A nagging question occurs, early and often: Could this be the most scientifically inaccurate movie ever made? The first Ice Age, released in the prehistoric past of 2002, wasn’t exactly educational entertainment, but it at least kept its geologic periods straight. When the sequel said “screw it” and unfroze some long-extinct aquatic reptiles, all bets were off. In Collision Course, a talking possum can’t take two steps without violating some basic law of motion; the cartoon physics make Chuck Jones look like David Attenborough. Taking anachronistic humor to nonsensical new lengths, the filmmakers also stuff their characters’ maws with mentions of profile pictures and hashtags. “That seems highly implausible, just from a scientific standpoint,” goes one bit of lazy lampshading. Another casts professional pedant Neil DeGrasse Tyson as an imaginary weasel, spitting hard data from another animal’s mind palace. It’s a bit like Alicia Silverstone handing out asparagus at Baconfest.

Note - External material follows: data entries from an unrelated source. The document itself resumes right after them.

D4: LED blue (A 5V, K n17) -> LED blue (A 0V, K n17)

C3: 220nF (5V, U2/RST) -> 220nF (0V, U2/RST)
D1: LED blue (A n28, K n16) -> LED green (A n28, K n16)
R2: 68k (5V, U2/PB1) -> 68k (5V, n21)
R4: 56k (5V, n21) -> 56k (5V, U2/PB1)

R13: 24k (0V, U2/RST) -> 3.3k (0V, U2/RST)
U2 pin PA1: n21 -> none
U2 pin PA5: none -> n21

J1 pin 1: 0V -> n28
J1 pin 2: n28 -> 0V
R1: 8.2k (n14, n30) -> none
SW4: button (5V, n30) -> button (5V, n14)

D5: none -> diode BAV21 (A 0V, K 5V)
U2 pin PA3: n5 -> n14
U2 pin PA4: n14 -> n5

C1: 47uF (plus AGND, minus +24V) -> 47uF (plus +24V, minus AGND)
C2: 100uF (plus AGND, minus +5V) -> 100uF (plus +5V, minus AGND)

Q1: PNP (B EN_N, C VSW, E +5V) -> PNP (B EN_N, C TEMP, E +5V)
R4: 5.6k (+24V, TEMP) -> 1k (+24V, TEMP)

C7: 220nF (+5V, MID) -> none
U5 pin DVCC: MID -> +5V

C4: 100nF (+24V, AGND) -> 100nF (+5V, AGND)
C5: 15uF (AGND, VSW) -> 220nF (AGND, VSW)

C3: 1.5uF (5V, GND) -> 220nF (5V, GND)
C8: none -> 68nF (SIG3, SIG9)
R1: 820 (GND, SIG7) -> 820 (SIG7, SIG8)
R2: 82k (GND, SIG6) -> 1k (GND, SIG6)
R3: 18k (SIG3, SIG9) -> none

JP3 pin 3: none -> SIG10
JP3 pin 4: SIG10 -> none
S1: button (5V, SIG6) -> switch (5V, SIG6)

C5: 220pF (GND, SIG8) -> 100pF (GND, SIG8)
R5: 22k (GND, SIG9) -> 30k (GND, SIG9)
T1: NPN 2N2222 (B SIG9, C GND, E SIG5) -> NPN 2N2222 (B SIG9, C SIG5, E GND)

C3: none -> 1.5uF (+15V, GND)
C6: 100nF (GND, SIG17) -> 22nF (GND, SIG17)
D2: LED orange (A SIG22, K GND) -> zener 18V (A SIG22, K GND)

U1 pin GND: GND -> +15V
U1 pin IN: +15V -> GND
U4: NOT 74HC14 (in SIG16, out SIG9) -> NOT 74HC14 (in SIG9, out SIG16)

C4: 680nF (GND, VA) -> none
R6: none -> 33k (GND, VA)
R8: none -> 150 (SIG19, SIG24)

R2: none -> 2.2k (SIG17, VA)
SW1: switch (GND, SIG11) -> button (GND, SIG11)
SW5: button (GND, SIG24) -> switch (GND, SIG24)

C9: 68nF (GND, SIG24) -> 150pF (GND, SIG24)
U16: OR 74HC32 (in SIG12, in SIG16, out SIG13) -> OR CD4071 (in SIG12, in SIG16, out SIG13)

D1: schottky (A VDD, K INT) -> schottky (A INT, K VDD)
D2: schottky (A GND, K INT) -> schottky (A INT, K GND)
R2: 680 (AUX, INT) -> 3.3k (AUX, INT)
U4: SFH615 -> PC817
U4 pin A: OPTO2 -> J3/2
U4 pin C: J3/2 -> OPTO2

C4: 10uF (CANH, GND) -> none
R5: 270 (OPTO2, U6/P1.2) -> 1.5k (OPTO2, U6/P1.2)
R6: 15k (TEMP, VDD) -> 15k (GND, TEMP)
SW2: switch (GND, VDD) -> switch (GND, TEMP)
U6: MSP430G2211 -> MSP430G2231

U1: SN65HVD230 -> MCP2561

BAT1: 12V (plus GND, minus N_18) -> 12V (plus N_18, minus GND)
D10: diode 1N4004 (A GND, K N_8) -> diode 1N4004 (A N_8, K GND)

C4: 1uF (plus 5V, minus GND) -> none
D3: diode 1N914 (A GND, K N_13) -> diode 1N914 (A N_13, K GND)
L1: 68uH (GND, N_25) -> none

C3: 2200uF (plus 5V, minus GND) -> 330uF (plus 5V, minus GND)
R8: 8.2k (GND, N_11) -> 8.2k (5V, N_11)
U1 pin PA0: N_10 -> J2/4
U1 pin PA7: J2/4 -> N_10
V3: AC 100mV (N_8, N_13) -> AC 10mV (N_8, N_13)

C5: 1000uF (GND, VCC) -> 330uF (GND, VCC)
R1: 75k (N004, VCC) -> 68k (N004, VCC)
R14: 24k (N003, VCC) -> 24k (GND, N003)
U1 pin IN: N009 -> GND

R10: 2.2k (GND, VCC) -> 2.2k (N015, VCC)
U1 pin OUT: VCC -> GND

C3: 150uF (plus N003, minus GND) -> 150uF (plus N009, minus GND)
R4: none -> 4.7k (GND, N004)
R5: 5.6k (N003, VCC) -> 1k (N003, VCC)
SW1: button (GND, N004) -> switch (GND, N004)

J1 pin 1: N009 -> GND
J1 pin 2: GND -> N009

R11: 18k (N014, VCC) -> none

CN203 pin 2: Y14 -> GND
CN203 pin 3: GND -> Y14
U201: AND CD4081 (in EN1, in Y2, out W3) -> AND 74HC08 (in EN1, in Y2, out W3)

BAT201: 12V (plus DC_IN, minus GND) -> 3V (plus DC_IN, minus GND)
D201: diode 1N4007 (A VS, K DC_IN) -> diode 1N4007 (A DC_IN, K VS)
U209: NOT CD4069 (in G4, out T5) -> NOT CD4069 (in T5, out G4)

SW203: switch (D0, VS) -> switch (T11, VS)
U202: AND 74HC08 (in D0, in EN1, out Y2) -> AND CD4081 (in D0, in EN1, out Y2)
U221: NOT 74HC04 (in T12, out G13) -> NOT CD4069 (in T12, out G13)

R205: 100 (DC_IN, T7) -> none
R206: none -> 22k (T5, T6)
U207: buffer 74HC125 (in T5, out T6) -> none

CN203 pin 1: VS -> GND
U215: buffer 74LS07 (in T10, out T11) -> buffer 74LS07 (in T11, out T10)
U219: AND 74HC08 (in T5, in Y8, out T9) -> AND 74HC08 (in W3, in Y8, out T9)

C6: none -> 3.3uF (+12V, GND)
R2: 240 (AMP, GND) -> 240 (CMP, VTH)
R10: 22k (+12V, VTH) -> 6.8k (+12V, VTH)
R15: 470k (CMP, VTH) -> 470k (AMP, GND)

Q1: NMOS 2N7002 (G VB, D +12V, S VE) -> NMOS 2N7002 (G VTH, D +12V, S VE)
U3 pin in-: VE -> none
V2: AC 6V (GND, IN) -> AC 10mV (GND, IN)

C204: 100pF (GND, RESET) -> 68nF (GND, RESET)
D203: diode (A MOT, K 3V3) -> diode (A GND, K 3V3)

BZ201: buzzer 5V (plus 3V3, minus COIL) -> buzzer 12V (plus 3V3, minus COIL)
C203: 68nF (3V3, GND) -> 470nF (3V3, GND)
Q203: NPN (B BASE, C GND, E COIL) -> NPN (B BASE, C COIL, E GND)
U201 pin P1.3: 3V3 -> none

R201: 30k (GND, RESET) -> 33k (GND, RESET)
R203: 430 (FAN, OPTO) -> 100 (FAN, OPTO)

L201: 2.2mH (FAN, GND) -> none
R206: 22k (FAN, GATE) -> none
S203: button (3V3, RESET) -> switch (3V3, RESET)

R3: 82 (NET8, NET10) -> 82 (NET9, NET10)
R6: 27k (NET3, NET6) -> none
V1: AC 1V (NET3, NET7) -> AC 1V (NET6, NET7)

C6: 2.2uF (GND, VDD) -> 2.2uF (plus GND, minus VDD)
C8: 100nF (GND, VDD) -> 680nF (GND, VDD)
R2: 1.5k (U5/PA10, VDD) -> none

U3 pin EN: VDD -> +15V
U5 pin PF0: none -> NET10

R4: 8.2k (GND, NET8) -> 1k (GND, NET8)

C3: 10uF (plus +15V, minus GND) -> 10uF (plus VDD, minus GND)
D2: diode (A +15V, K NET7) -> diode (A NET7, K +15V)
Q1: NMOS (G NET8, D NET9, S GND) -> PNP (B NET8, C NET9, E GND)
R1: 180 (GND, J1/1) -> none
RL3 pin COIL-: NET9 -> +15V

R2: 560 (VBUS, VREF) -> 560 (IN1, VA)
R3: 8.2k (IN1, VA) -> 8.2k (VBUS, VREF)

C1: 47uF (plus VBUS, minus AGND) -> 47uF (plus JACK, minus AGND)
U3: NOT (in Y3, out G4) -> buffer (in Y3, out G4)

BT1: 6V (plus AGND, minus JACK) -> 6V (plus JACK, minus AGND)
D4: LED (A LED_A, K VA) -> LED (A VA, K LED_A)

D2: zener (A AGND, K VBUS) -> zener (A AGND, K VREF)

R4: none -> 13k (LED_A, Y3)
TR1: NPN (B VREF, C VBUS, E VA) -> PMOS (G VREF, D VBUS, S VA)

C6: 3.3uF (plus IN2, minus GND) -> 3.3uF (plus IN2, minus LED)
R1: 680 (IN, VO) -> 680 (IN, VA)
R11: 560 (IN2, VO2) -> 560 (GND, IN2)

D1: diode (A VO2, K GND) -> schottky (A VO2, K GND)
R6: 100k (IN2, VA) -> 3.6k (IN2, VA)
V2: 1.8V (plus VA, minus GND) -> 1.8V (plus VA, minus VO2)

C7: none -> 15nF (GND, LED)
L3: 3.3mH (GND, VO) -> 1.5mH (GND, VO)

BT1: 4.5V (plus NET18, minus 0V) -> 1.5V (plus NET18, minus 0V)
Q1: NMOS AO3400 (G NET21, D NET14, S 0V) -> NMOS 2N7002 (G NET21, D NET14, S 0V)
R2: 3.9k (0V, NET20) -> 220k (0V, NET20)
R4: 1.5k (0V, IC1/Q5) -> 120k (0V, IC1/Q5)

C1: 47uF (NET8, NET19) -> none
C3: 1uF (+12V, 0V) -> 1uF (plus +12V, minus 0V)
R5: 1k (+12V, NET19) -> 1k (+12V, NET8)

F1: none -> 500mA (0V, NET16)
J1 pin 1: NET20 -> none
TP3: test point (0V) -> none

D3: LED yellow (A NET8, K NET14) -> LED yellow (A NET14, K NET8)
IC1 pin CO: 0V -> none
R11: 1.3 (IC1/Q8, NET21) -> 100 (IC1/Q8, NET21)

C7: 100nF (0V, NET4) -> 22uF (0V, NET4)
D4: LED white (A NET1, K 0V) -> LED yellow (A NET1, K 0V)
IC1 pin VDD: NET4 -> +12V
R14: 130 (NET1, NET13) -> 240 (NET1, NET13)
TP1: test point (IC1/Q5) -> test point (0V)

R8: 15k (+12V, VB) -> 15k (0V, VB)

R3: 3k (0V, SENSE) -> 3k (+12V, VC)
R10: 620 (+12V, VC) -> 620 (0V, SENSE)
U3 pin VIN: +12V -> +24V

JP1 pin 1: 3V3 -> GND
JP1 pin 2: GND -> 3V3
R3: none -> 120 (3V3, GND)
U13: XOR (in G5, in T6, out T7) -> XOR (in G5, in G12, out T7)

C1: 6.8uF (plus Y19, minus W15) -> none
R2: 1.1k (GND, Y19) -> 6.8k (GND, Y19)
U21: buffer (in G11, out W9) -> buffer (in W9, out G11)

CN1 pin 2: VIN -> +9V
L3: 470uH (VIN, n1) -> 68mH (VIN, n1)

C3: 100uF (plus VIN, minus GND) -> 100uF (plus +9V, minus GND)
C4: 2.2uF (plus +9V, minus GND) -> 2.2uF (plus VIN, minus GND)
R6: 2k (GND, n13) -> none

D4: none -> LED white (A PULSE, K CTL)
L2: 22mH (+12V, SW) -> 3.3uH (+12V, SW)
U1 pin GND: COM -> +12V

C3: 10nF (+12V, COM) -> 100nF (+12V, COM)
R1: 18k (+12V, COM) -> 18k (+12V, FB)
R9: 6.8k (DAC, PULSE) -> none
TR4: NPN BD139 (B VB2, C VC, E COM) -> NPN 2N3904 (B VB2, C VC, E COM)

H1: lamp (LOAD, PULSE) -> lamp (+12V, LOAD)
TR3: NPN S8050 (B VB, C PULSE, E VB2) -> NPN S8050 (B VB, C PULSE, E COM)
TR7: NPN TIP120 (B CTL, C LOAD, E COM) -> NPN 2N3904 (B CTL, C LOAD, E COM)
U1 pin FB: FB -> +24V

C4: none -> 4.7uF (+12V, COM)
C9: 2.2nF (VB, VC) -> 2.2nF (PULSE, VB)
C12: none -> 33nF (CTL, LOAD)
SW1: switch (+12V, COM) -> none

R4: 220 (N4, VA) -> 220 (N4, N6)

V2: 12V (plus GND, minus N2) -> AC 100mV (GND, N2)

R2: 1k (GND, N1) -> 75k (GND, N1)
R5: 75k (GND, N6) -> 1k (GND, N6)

Yes, yes, this is a kids’ movie, so it hardly matters that none of it makes one lick of sense, even on its own terms. Collision Course’s half-assed fact-fudging is much easier to roll with than its half-assed sitcom mushiness. Ray Romano, back as grouchy mastodon Manny, may sign up for these movies for the easy paychecks, but he’s still the closest thing they have to an auteur. What is the Ice Age series now but an animated Everybody Loves Raymond? Manny and his celebrity-voiced friends and family do plenty of multitasking on their way to diverting doomsday; a plummeting asteroid is no more urgent than an impending case of empty-nest syndrome. Accompanying adults not tickled by jokes screaming out for a laugh track or the inevitable, obligatory pop-song jamboree can mark time trying to pinpoint which stars have lent their pipes and climbed aboard the Ice Age money train since the last installment.

Every once in a while, the hacky zingers halt in favor of some inspired physical comedy—as when, for example, an eye-patched miniature pirate voiced by Simon Pegg plays keep-away with a dinosaur egg, the “camera” tracing his acrobatic evasion of flying adversaries. (As is too often the case with studio cartoons, a gaping blast crater separates the effort level of the animators from that of the writing team.) The best bits, as always, belong to Scrat. Collision Course finds its grotesque mojo every time the focus shifts back to outer space, where the speechless critter’s fur and flesh fall off his skeleton in a high-gravity mishap and an overtaxed teleporter does a Cronenbergian number on his physiology. It’s enough to make the discerning wish that Ice Age would pull a Minions and make these sidekick pratfalls the main attraction. That or just let the falling rock do its damage. Is extinction imminent for this franchise and its domesticated wildlife? Parents and film critics should be so lucky.